Cette situation extrême s’explique par le couplage de plusieurs éléments.
Dans le ciel d’abord avec, des masses d’air extrêmement instables, très chargées en humidité, et de soudaines baisses de pression en altitude, propices à générer des précipitations. Mais ce n’était pas tout, comme l’explique Aude Untersee, prévisionniste à MétéoSuisse: « La situation d’hier soir était un peu particulière dans le sens où on avait des orages organisés en ligne, qui ne faisaient que se réalimenter dans l’axe du vent, qui soufflait du Sud. Ce vent n’a fait que canaliser les orages contre le sud des Alpes, comme sur des rails, qui se sont accumulés très localement et ont donné des cumuls extrêmes. » En l’occurrence, jusqu’à 226 litres d’eau par mètres carré en une dizaine d’heures seulement, près du Binntal: ce n’est pas un record absolu, mais c’est énorme!
Des sols gorgés d’eau
Et au sol, la situation était également inhabituelle aussi, selon le géologue cantonal valaisan Raphaël Mayoraz: « On a une neige tardive qui font très rapidement. Et des terrains saturés depuis des mois et des mois », par les précipitations du printemps.
De quoi, au final, causer un effet d’entonnoir, dans un relief pentu, avec des ruisseaux qui viennent rapidement grossir le Rhône, le faisant déborder loin en aval, jusqu’à Martigny. Un débit d’environ 1000 m3/seconde a même été mesuré par endroit.

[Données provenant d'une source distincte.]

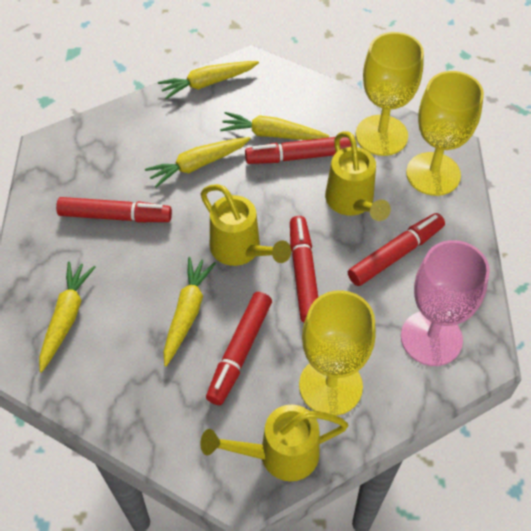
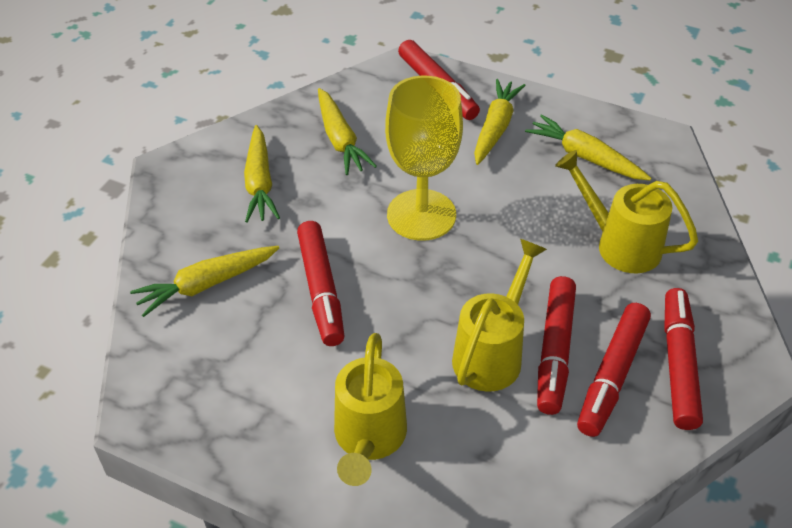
pink goblet: 1 -> 0
yellow goblet: 3 -> 1

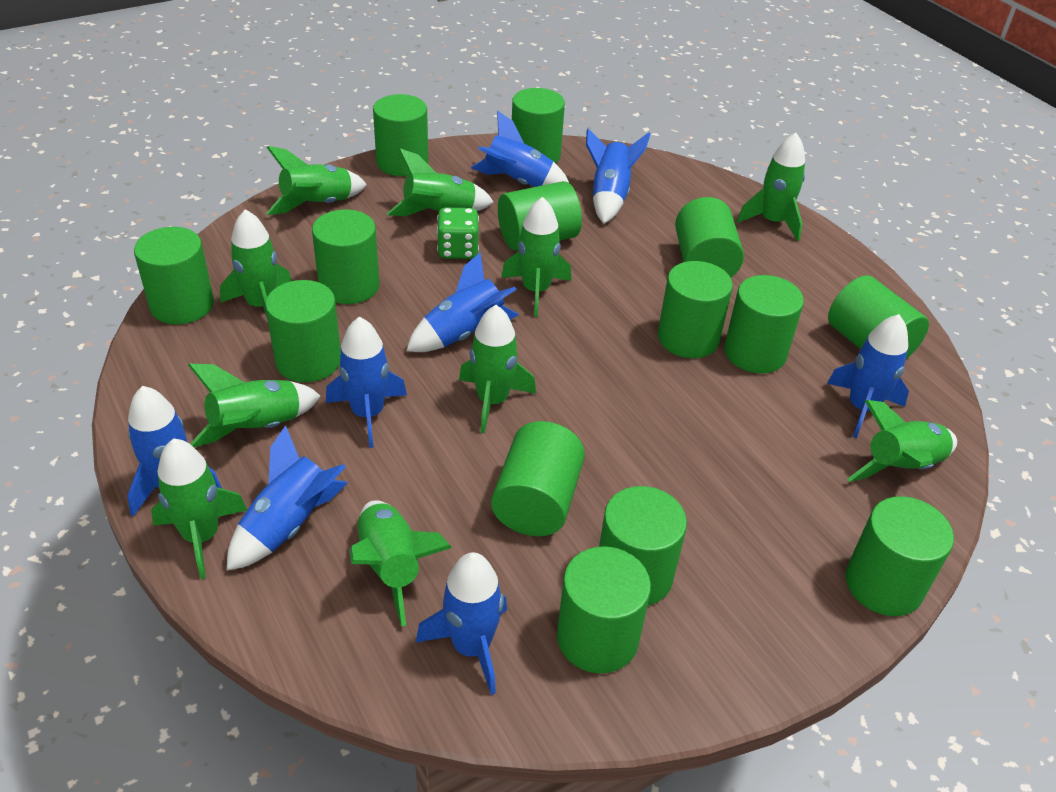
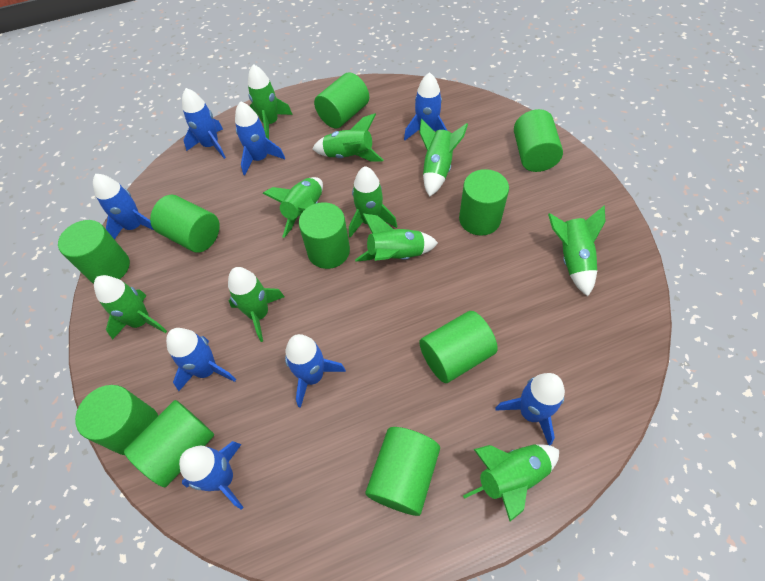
green cylinder: 14 -> 10
green dice: 1 -> 0

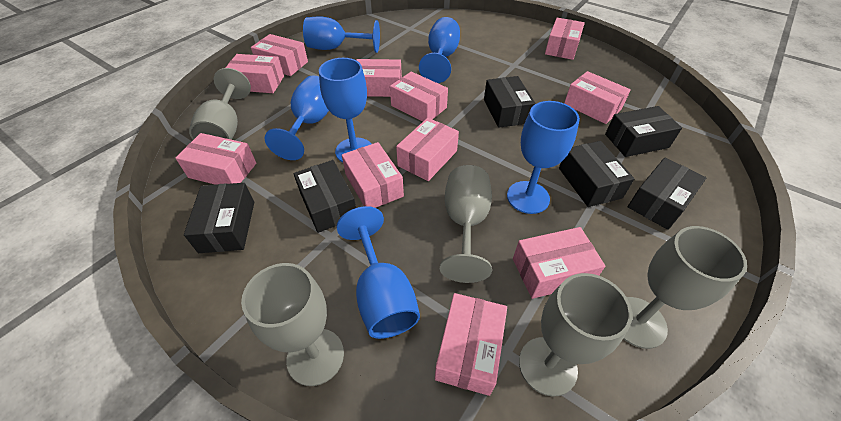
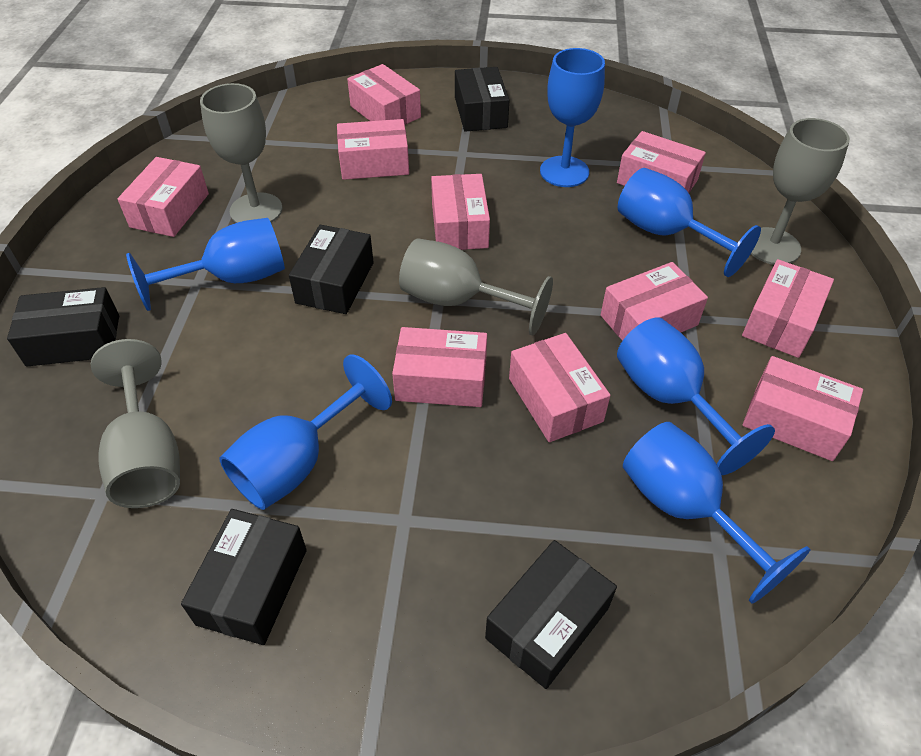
black box: 6 -> 5
grey goblet: 5 -> 4
pink box: 11 -> 10

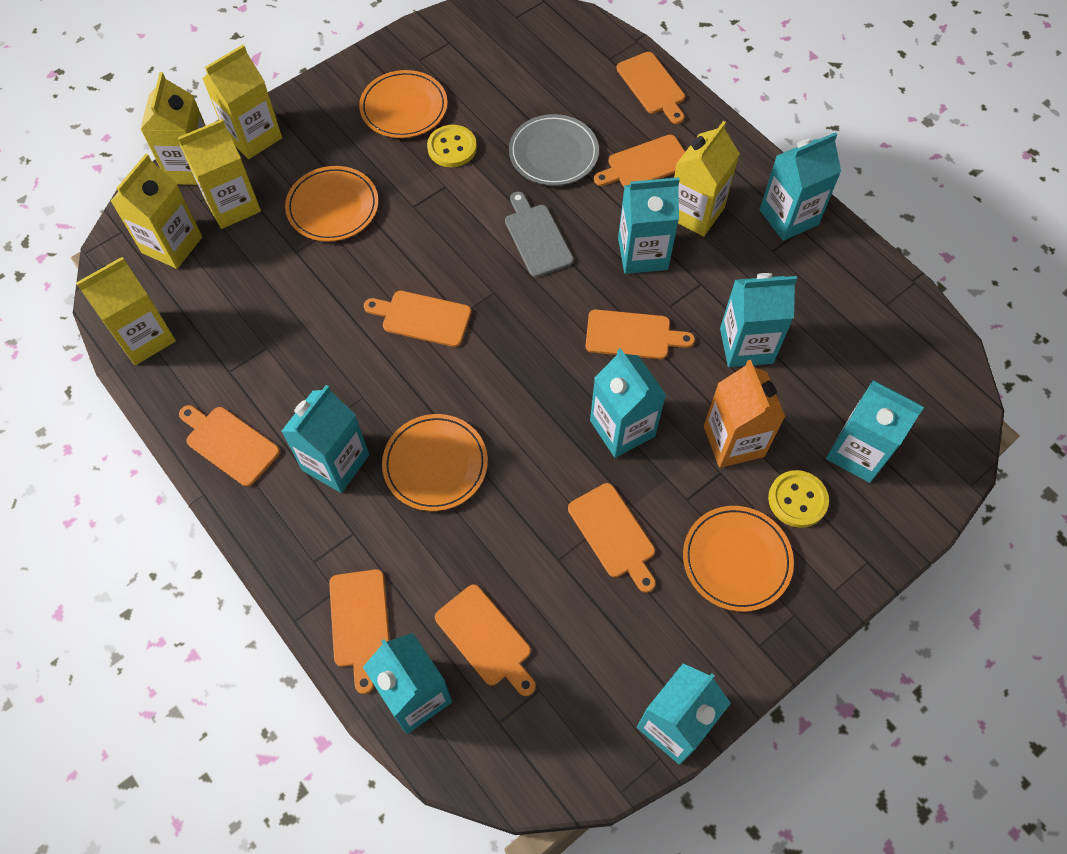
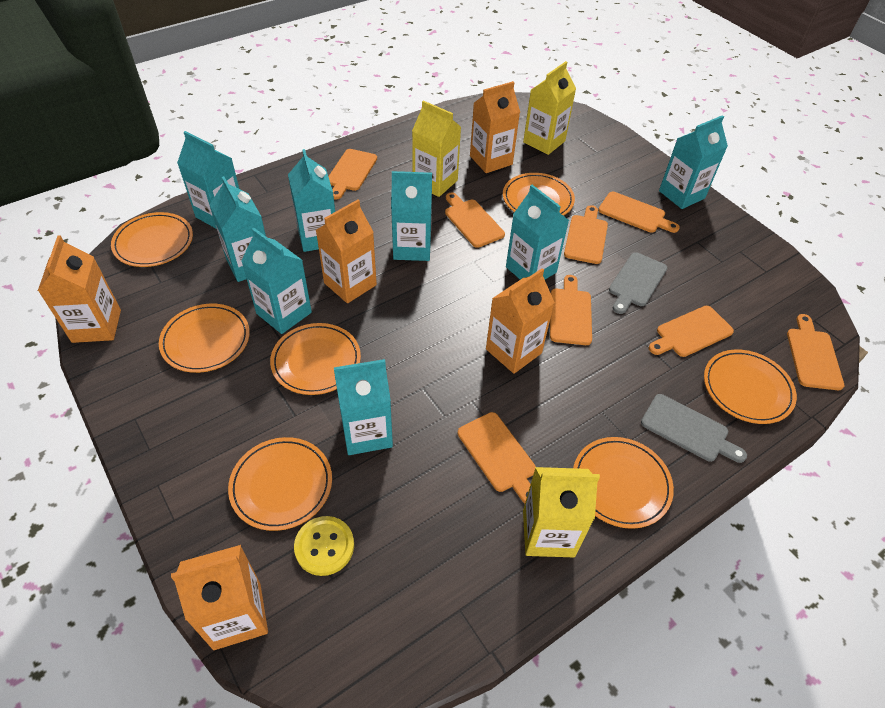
grey cutting board: 1 -> 2
grey plate: 1 -> 0
orange carton: 1 -> 5
orange plate: 4 -> 7
yellow button: 2 -> 1
yellow carton: 6 -> 3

Tout cela – et c’est le dernier élément – malgré les digues du fleuve, qui ont la fonction d’être protectrices, mais ont auss leur revers, selon l’expert en aménagement des cours d’eau Jean-Pierre Jordan: « On a un Rhône qui est un peu suspendu dans la plaine, avec des hauteurs de digues qui peuvent atteindre trois à quatre mètres. Et lorsque le Rhône évacue les débits à plein bord, on a des hauteurs d’eau par rapport à la plaine qui sont très importantes. » Avec donc un risque d’impacts également élevé en cas de débordement, souligne l’hydrologue, qui a participé à l’élaboration des plans de la troisième correction correction du Rhône: « Les solutions qui sont préconisées seraient d’élargir et de donner plus d’espace au Rhône afin d’abaisser les lignes d’eau. Mais elles sont contestées. » En effet, le Canton du Valais a récemment divulgué les résultats d’une expertise externe affirmant que ces plans étaient largement disproportionné, et qu’une correction du Rhône plus modeste, plus ciblée, et donc moins coûteuse, serait possible.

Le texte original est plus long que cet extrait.